Talk about timing. Just as Robert Harris’s cautionary tale about the perils of meddling with the financial markets was hitting the shelves, Greece was teetering on the edge of default and Swiss Bank UBS announced that unauthorised trading by one of the company’s investment bankers had led to $2.3 billion worth of losses.
Harris has always had a nose for the topical. His 1999 novel, Archangel, noted that curious, self-sabotaging flaw in the Russian character which yearns for a totalitarian hard man in the Kremlin; a few years later, Vladimir Putin had completed his quiet ascent to the presidency. Harris’s wonderful 2007 thriller, The Ghost, functioned as a critique of the Blair government’s acquiescence in the face of grotesque American power. And in his trilogy about imperial Rome – Imperium, Lustrum, and Pompeii – some have detected a metaphor for the slow decline of western civilisation.
The Fear Index, which unfolds over the course of a single day in Switzerland, can be read as Harris’s response to the financial turmoil of the last few years. Our hero, if he can be classed as such, is American physicist Dr Alex Hoffmann, a borderline Aspergic who is
supremely indifferent to anything that [does] not engage him intellectually, a trait which had earned him a reputation… for being downright bloody rude.

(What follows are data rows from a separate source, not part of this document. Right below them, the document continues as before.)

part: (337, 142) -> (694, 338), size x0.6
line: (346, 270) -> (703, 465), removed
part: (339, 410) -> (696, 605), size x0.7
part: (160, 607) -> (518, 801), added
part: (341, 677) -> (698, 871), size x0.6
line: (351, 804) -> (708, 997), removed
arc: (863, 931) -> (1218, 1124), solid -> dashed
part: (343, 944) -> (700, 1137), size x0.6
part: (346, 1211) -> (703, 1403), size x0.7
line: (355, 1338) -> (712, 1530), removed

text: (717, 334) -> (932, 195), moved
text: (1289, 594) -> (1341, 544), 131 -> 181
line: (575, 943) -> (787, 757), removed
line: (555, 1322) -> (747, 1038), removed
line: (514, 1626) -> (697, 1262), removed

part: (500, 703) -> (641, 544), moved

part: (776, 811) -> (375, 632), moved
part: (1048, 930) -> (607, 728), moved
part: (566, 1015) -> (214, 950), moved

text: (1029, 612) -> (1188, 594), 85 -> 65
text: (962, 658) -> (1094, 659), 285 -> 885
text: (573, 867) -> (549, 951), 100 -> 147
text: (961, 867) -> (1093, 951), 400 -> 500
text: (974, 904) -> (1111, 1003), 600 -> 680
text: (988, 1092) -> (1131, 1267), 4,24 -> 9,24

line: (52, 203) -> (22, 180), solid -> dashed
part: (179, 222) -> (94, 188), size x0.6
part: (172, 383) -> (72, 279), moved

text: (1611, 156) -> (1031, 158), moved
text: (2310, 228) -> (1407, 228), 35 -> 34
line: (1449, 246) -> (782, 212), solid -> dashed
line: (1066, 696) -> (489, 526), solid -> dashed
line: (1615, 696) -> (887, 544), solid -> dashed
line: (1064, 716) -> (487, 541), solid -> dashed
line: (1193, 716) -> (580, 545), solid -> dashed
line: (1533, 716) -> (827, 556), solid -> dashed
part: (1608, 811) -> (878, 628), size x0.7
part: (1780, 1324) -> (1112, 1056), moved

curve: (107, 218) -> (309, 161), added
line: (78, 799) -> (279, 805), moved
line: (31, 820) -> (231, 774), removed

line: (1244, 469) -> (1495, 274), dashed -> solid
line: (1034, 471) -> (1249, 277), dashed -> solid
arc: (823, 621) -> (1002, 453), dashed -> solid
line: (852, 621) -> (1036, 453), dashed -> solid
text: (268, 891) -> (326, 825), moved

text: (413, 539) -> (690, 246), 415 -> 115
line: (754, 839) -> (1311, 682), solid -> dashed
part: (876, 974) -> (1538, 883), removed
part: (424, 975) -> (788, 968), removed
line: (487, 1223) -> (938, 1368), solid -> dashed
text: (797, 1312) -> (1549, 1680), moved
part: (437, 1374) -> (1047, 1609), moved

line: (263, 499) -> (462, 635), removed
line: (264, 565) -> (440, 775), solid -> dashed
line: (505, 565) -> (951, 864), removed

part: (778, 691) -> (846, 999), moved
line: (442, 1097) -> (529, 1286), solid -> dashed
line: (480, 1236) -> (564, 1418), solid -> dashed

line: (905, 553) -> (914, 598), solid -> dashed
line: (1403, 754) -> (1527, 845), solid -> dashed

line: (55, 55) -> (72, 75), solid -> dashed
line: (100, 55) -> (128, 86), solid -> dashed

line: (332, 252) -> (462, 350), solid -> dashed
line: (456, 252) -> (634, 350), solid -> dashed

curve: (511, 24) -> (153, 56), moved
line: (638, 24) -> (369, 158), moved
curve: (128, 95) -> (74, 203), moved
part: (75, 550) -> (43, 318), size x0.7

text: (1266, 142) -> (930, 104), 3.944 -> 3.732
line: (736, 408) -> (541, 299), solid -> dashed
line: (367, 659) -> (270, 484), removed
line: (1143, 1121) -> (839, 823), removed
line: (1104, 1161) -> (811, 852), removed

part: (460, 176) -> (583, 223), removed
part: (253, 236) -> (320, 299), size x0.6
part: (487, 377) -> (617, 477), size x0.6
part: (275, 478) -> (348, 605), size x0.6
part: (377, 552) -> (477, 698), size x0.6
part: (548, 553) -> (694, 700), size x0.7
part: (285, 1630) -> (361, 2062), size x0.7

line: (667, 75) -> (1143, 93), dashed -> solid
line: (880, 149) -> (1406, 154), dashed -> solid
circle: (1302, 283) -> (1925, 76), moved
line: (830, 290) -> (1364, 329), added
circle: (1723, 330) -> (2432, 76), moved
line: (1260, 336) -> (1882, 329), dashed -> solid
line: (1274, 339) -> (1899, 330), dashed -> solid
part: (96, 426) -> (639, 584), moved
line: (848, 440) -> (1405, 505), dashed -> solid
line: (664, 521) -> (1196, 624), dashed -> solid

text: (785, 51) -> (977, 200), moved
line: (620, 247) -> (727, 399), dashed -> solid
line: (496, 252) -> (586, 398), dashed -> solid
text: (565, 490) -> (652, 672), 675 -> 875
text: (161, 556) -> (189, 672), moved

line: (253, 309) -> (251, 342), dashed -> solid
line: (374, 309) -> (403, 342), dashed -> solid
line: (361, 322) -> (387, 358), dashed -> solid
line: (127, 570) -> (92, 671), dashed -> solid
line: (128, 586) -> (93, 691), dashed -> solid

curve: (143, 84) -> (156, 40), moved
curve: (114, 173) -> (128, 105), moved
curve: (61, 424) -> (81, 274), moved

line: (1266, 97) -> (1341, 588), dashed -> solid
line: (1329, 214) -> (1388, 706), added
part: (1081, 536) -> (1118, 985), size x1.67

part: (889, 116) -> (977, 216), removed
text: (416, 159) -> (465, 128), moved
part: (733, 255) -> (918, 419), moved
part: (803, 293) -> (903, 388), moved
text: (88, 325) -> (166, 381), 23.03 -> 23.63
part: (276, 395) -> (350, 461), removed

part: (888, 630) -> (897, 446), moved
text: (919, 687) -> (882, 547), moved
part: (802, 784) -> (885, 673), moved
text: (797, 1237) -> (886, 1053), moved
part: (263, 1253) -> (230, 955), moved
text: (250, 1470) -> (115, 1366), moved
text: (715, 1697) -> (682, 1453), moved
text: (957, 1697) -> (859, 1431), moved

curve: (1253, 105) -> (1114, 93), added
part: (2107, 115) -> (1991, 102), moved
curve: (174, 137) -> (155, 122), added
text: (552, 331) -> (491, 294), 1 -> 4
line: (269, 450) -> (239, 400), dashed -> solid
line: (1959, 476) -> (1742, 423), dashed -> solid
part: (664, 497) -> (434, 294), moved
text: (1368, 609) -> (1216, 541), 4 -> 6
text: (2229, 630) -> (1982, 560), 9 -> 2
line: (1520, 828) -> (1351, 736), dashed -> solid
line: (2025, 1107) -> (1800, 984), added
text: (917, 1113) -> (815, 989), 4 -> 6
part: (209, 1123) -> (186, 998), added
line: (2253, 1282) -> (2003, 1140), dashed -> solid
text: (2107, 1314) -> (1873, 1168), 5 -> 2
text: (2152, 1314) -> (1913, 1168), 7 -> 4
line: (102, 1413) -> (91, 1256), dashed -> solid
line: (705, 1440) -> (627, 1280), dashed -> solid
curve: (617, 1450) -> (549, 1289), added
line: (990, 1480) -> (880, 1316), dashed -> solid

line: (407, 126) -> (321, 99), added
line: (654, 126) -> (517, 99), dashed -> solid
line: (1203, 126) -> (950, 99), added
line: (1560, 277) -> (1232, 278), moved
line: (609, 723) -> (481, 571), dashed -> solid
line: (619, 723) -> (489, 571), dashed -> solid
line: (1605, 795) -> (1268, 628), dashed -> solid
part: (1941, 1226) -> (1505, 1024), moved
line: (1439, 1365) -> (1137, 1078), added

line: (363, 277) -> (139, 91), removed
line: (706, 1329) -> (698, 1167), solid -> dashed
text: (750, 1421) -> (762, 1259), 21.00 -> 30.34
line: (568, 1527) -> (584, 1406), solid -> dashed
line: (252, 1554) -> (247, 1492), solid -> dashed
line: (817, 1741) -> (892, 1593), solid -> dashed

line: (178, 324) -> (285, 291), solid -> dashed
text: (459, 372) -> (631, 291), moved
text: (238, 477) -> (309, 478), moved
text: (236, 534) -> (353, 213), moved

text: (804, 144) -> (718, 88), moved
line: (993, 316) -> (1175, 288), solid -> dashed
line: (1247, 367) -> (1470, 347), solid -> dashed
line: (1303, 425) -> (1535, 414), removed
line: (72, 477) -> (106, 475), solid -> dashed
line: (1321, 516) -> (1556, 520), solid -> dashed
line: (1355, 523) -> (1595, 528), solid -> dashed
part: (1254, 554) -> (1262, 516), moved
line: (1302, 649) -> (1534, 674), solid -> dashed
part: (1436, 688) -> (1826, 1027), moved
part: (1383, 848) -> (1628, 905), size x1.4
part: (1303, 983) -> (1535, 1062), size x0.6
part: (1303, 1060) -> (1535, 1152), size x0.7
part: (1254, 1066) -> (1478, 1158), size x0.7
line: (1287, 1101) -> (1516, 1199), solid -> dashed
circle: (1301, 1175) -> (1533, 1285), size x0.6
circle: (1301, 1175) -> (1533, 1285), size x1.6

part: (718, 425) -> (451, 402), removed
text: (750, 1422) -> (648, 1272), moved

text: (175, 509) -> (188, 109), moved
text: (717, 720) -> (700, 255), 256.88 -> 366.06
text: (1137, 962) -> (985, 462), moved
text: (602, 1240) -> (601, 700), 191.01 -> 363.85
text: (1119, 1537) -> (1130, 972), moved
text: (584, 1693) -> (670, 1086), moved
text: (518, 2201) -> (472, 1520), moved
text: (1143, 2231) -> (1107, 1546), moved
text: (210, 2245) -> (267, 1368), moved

Hoffmann, who lives in the same Geneva suburb in which Mary Shelley dreamed up the plot of Frankenstein, has invented VIXEL-4, an algorithmic super-computer that uses artificial intelligence to analyse every nuance of the stock market. In partnership with a smooth, public school educated front man, Hugo Quarry, Hoffman has set up a hedge fund that makes billion-dollar profits for its clients – until something starts to go wrong.
Novels about high finance are notoriously difficult to pull off.